During my tenure at MoMA in NY, I worked with the Education Department in school programs. We utilized what they called the Visual Thinking Curriculum. It was an inquiry-based approached by which students were asked to speculate on a work of art, grounding those speculations in what they observed concretely. Their interpretations needed to be contextualized by what they saw. Subsequent studies showed that students who were trained in this approach and applied it to other areas of learning demonstrated significant gains in evidential reasoning. Apply that pedagogical model on a grand scale nationwide and what might the economic impact be of students more capable of competing in a global marketplace? We currently rank 14 out of 70 countries in reading skills, and that is our highest rank.
BB: One reason AP is so interesting is its nonaffiliation with the academy. This is not to hide the fact that many of its contributors have MFAs or PhDs, but just to point out the paucity of forums in print or online for the kinds of discourse one finds in AP separate from institutional space (I guess not just the academy, but the museum, too.) Do you have any thoughts about this? Was this nonaffiliation considered as part of the “mission”?
PM: I am a geek about art and about language. That is where my interests lie to the exclusion of most other subjects. While my friends will tell you that I have a ridiculous storehouse of knowledge about celebrity culture, it exists solely so that I can talk to people who are neither artists nor writers. Small talk is not my strong suit. I was at a party in Chelsea last year during the Armory, surrounded by all these beautiful people and fancy cocktails. A fellow critic and I were standing in the middle of it, both of us hunched over our notebooks, comparing notes on artists. I had a great time. Art Practical operates at the level of discourse that it does because that is where my comfort zone is.
That is the glib answer. The serious answer is embedded in the ones above. The level of discourse arises from the depth of their artistic practices and academic training. It arises from an understanding of what critical dialogue can promote in terms of awareness of other practices and establishing a community of peers. The interests of our individual contributors shape our content, and since they are diverse in their practices, we cover a broad spectrum.
However, Art Practical is also a reactive forum. Not reactionary, but responsive to the activities that happen around us. In conversation, Suzanne Stein has observed to me that we are an instituting force in the Bay Area, and that is true.
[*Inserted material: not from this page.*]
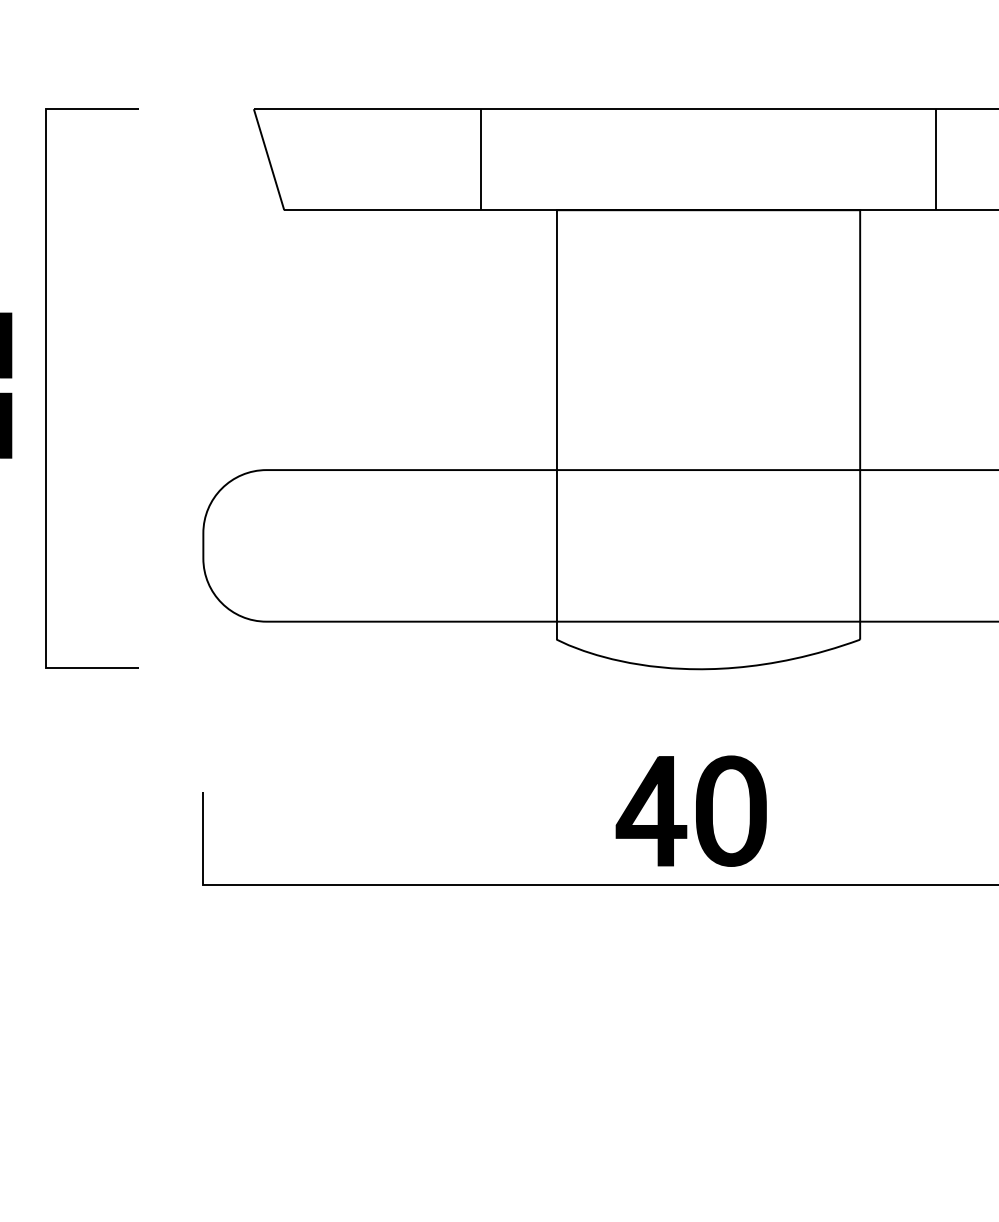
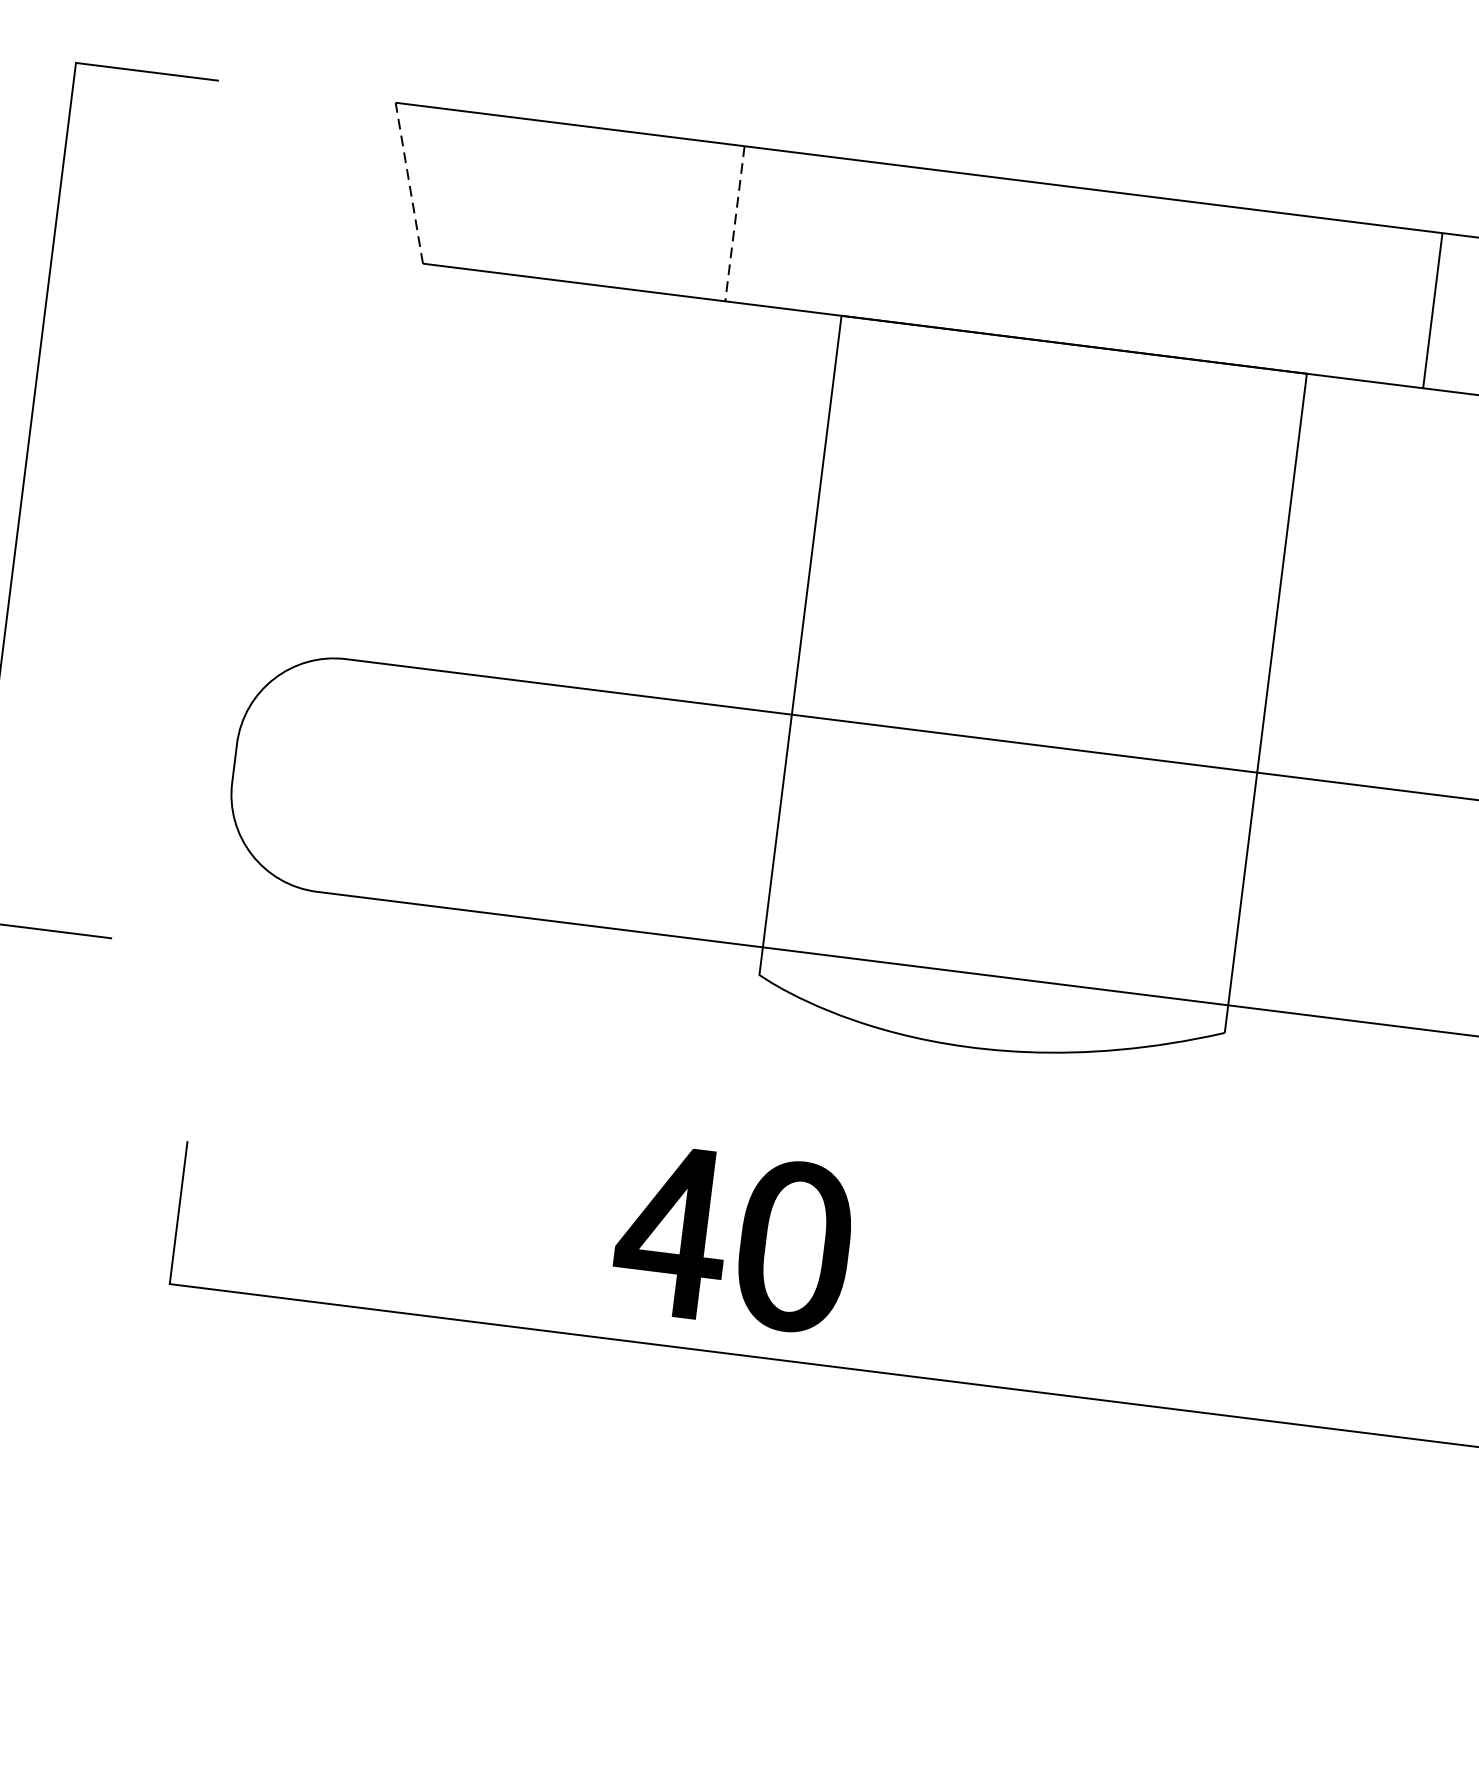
line: (269, 159) -> (410, 183), solid -> dashed
line: (481, 159) -> (735, 223), solid -> dashed
part: (690, 810) -> (732, 1237), moved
We are creating and simultaneously archiving a series of overlapping narratives of this particular moment in contemporary art, perceived through the lens of this community.
And while that community is greatly fueled by the various academic institutions in the Bay Area, our coverage essentially begins at the point where the individuals that pass through those institutions step out into the world and intersect with a broader audience that is not just their faculty and peers. The “Practical” in our name comes in part from the fact that what we are reflecting on are ideas not in theory, but in practice.